The concept of an institutional bypass—that is, creating a parallel institution that performs exactly the same function of the dysfunctional institution—has already proven useful for analyzing institutional reforms undertaken at the domestic level. However, it has only recently been suggested as potentially applicable to the global governance context as well. To explore this possibility further, this project brought together a group of researchers who specialize in international governance and asked them whether the concept could be applied to their respective areas of expertise.
Among other things, these discussions revealed at least one major challenge with the use of institutional bypasses in the international context: while the possibility of “bypassing” existing institutions may be counterintuitive in the domestic sphere, it may actually constitute the norm, rather than the exception, in international governance. This is because sovereign states are often assumed to hold a monopoly in the provision of certain services and the performance of certain functions at the domestic level, as is notably the case with policing. Thus, recognizing that states can operate parallel institutions side by side, and in some cases even make them compete with each other, may constitute a paradigm shift for those concerned with institutional reforms and good governance in the domestic sphere. However, this same assumed monopoly does not exist in international governance, where academic researchers have extensively documented the related phenomena of institutional proliferation and duplication.

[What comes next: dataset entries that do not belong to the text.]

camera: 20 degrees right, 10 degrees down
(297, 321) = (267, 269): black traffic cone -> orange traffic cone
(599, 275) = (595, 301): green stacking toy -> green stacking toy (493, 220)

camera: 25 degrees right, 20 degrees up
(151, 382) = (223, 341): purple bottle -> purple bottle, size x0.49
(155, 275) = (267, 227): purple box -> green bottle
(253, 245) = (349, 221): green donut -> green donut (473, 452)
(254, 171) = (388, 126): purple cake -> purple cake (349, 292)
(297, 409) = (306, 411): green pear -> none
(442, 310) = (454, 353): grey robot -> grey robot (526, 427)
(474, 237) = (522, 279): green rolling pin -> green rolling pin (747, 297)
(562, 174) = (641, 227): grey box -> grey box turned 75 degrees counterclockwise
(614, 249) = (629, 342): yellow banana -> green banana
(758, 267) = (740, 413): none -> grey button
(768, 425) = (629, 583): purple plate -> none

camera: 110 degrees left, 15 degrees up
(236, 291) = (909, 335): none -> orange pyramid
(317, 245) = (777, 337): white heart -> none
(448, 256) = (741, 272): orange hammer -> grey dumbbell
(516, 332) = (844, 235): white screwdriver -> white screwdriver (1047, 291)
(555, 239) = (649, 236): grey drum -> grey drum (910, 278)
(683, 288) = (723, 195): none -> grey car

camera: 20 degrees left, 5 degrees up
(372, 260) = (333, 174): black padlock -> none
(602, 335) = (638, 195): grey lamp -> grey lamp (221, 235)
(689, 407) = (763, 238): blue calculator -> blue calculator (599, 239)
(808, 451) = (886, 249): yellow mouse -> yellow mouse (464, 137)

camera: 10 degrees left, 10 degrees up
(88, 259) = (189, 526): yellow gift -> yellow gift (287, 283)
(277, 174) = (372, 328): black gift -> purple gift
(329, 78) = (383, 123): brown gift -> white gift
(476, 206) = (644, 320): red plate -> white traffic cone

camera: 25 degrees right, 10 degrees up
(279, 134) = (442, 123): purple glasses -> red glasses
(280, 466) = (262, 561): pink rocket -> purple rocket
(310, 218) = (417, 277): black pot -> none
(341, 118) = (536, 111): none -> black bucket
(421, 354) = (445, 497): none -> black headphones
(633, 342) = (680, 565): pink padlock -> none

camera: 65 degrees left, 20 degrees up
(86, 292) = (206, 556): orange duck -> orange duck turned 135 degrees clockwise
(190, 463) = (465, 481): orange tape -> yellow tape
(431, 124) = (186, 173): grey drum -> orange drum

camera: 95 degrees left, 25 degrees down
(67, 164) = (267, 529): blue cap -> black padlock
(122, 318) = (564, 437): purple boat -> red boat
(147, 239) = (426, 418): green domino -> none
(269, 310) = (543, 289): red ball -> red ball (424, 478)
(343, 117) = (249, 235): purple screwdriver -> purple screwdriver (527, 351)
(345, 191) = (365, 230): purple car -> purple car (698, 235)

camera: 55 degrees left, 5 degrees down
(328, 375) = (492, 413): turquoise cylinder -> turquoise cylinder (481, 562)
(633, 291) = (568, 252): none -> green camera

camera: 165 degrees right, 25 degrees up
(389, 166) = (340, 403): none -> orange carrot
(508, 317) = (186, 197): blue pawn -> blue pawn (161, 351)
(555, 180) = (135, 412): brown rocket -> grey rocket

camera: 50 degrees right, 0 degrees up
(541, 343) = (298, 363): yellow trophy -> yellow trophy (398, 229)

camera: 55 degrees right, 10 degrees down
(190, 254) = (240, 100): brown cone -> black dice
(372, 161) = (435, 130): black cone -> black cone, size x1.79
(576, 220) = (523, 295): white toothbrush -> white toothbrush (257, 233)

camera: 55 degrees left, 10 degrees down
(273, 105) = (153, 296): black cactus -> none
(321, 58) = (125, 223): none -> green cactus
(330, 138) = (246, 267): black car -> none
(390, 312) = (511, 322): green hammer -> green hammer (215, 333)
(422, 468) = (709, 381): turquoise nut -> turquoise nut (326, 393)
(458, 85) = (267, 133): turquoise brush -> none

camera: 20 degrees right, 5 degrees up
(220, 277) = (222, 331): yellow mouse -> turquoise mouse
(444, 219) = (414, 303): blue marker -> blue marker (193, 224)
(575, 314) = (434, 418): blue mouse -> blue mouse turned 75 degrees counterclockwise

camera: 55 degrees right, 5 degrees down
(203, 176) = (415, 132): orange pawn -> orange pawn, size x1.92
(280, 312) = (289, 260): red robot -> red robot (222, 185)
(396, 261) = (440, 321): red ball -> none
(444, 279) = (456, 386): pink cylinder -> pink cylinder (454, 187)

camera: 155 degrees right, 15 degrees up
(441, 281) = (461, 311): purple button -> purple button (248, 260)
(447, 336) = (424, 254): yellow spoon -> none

Accordingly, a question arises as to what value, if any, the concept of institutional bypasses can provide to the existing international governance literature. This is the first—and perhaps the main—challenge in applying the concept of institutional bypasses at the international level, especially since the phenomenon of institutional proliferation and duplication has already been extensively described and scrutinized across multiple disciplines, including law, political science, and sociology. The framing essay in this symposium attempts to provide an answer to this question by presenting a definition of international institutional bypasses, all the while articulating why this concept may prove useful to work on global governance.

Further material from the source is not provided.